Sgt. Ken Matthews was posted from No.61 Base to 419 squadron on May 2nd 1944, joining many other RAF Flight Engineers already with the squadron.

He arrived at Middleton St.George with 2nd. Lieutenant Joe Hartshorn's crew; F/O Tony Delaney (Bomb Aimer), Sgt. Jason Grumbly ( Air Gunner), Sgt. Vince Lorne (Rear Gunner), WO Don Lyall (Wireless Op.)and F/O C Hamilton (Navigator).

Operations Begin

Their first operation occurred on May 27th to Bourg-Leopold where they used the aircrafts guns to drive off a fighter attack somewhere South of Antwerp.
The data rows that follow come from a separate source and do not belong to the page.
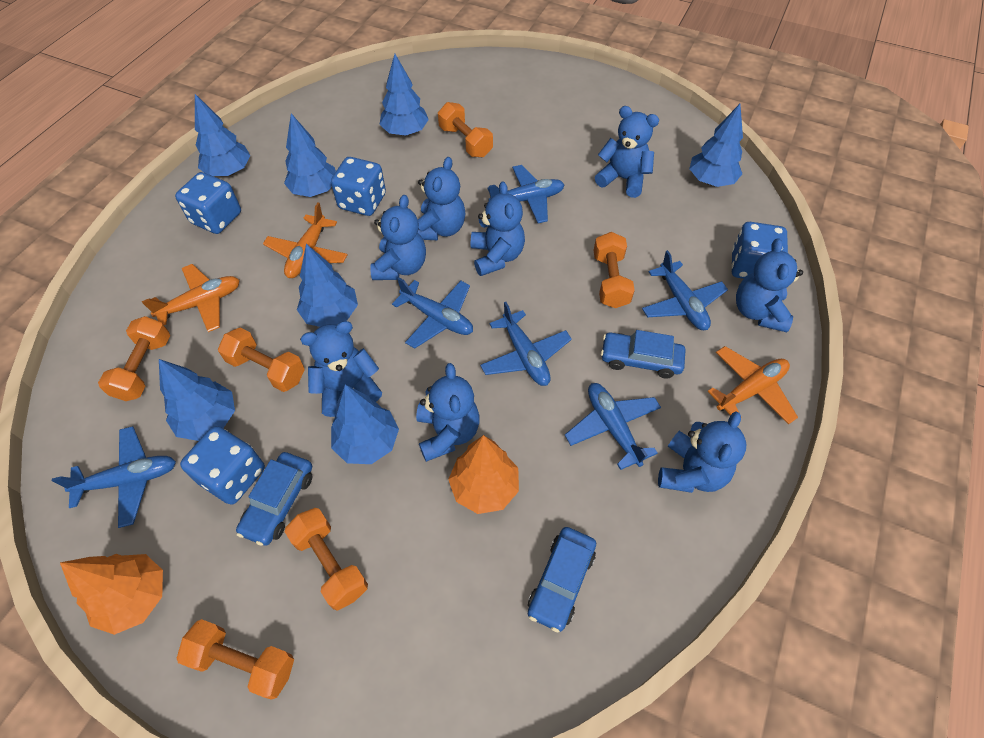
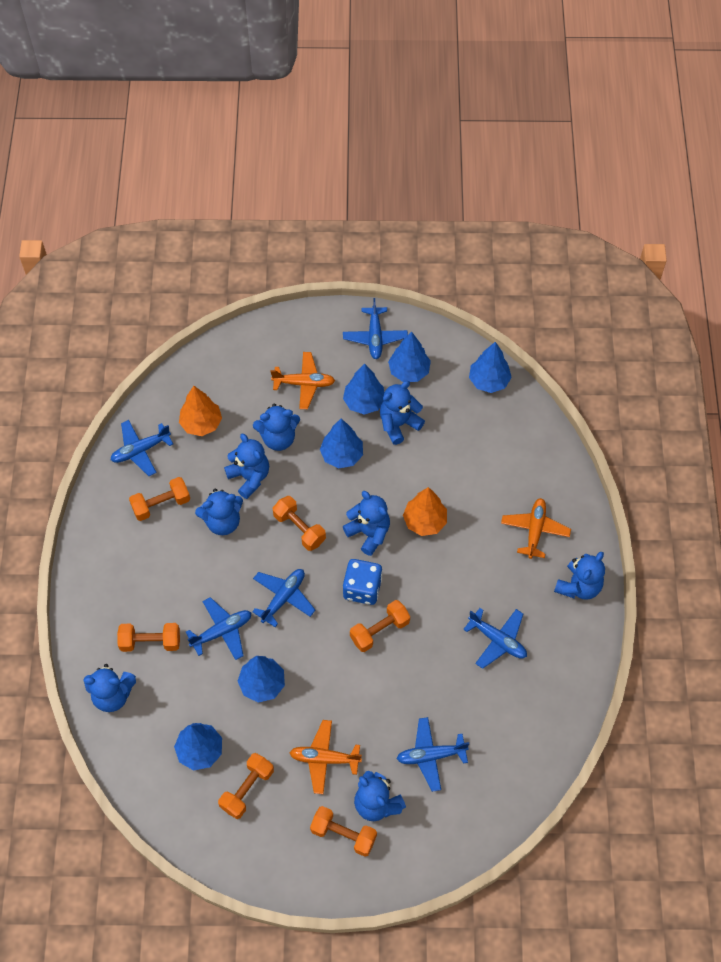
blue car: 3 -> 0
blue dice: 4 -> 1
blue tree: 7 -> 6

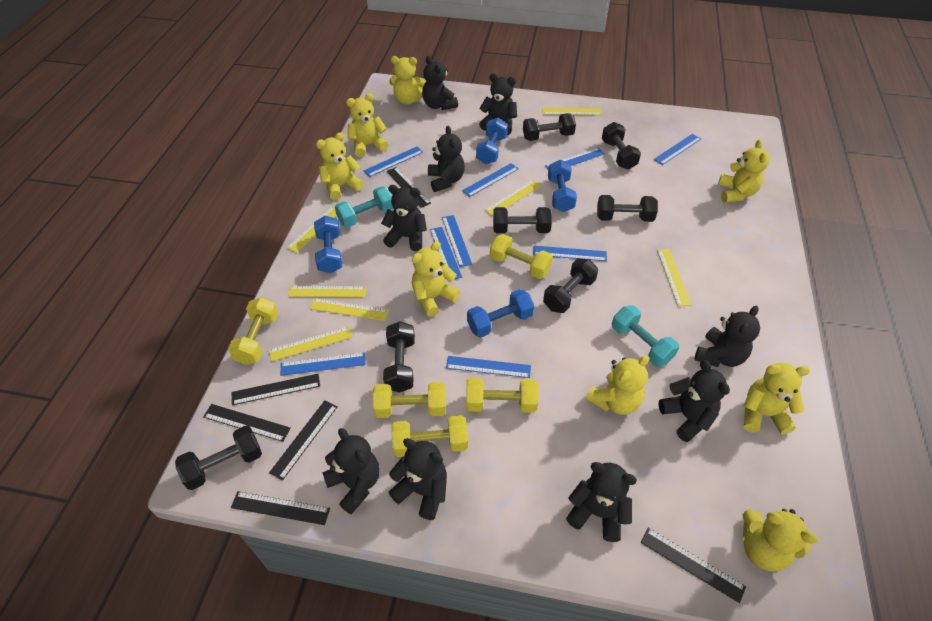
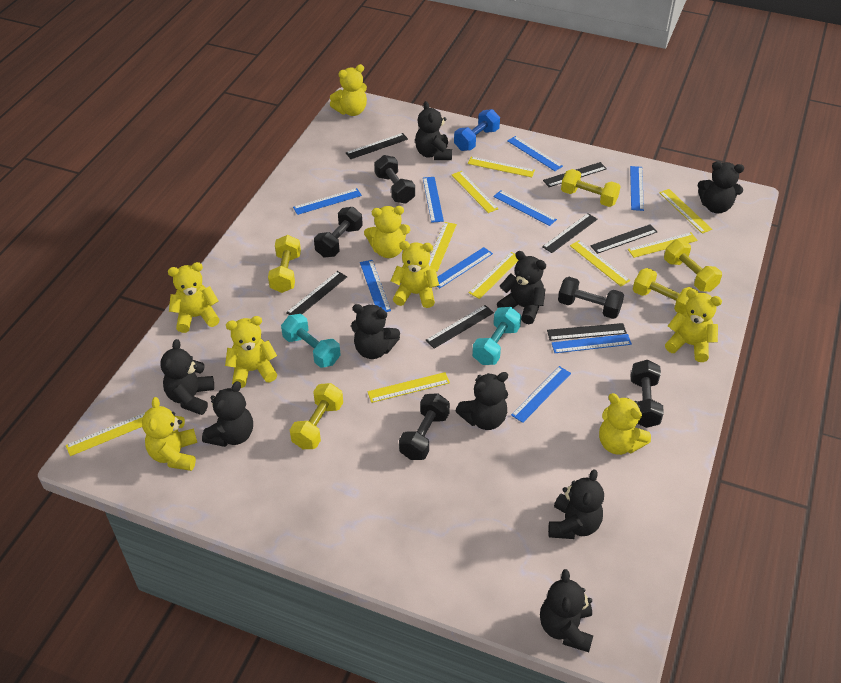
black dumbbell: 7 -> 5
black ruler: 6 -> 7
blue dumbbell: 4 -> 1
yellow ruler: 7 -> 9

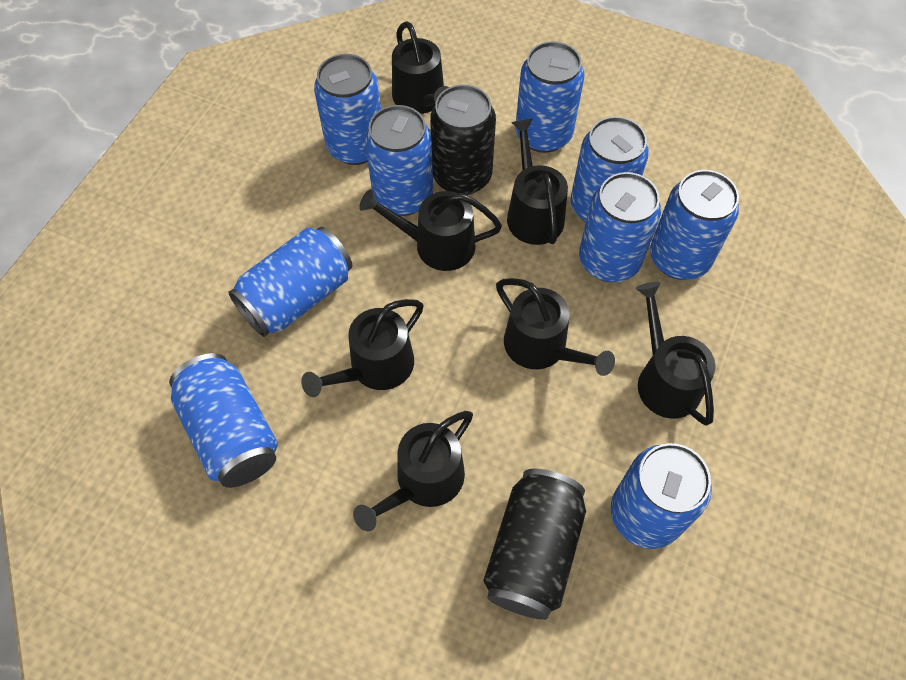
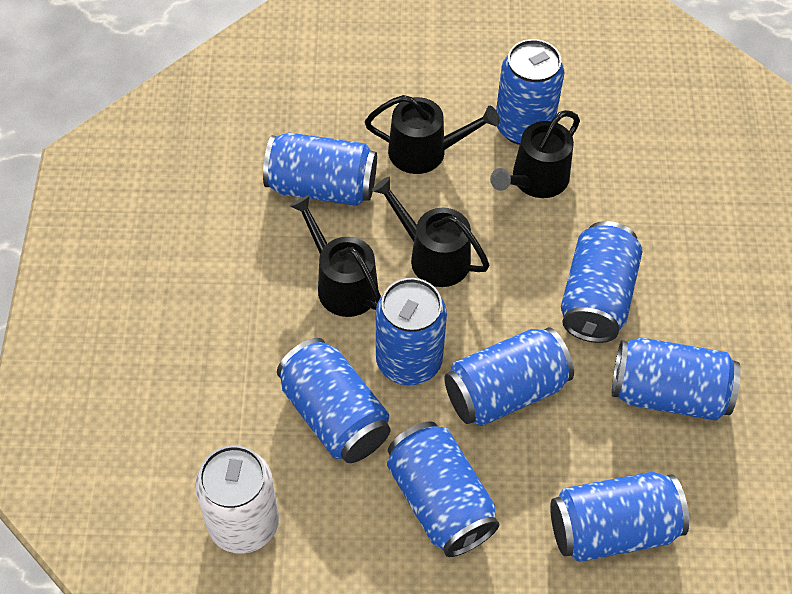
black can: 2 -> 0
black watering can: 7 -> 4
white can: 0 -> 1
The Lancaster had arrived late over the target, but this did not deter the pilot who returned the aircraft on to the target with the second wave of the attackers. The Operations log shows that the trip home was not an easy one, they were to take evasive action on yet three more fighters before reaching base.
On June 17th Matthews and his crewmates were on an operation to Sterkrade. Again the Aircraft they were flying came under a series of fighter attacks. First confrontation occurred as they neared the targeted area. Corkscrewing out of it's path the Lancaster still came under attack by it's pursuer only to have a flak burst come near the port wing. Even before this first attack broke off another attacker. An ME-410 was spotted by Rear Gunner Sgt. Vince who had been keeping an eye open while Upper gunner Sgt. Grumbly was dealing with the first attacking fighter. The rear gunner Vince guided his captain in evasive action and let fly with a long burst of 400 rounds, beginning at 225 yards. The enemy fell away with his port engine ablaze, a claim for a "damaged" was submitted for this action.
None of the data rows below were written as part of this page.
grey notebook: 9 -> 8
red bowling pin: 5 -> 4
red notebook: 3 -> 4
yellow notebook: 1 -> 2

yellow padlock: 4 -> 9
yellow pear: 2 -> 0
During the second attack still another , a third enemy aircraft was being watched by Grumbly, but it did not attack. The damage to the Lancaster, caused probably by both the actions of ground-to-air and air-to-air fire, affected the fuselage, bomb-bay doors, tail plane, rear turret, windscreen, "glasshouse", and the astral-dome was completely missing. All electrical equipment became briefly unserviceable, and was later intermittently serviceable and unserviceable.
The Navigator, F/O C. E. T. Hamilton, who was wounded in the arm and leg, was the only casualty. (His wounds were serious enough to necessitate his replacement on subsequent operations by W/O W. G. Keelan ) .
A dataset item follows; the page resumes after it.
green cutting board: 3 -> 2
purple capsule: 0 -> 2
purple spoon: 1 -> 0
These adverse circumstances having arisen on the way to the target, it was much to the credit of Lt. Hartshorn and his bomb-aimer, F/O A. L. Delaney, that they managed to bomb at all. With the bombs delivered, Hartshorn took the Lancaster safely back to base. The incident was mentioned in the citation accompanying an award of the DFC to Hartshorn on 18 July.
Delaney's part in the operation was partially responsible for the award to him of the DFM which was to become official in September.
Sgt. Matthews flew with almost same crewmates throughout his tour of 30 operations with 419 squadron. Retired and living in the Southwest of England and has been kind enough to provide this site with a number of photos from his collection.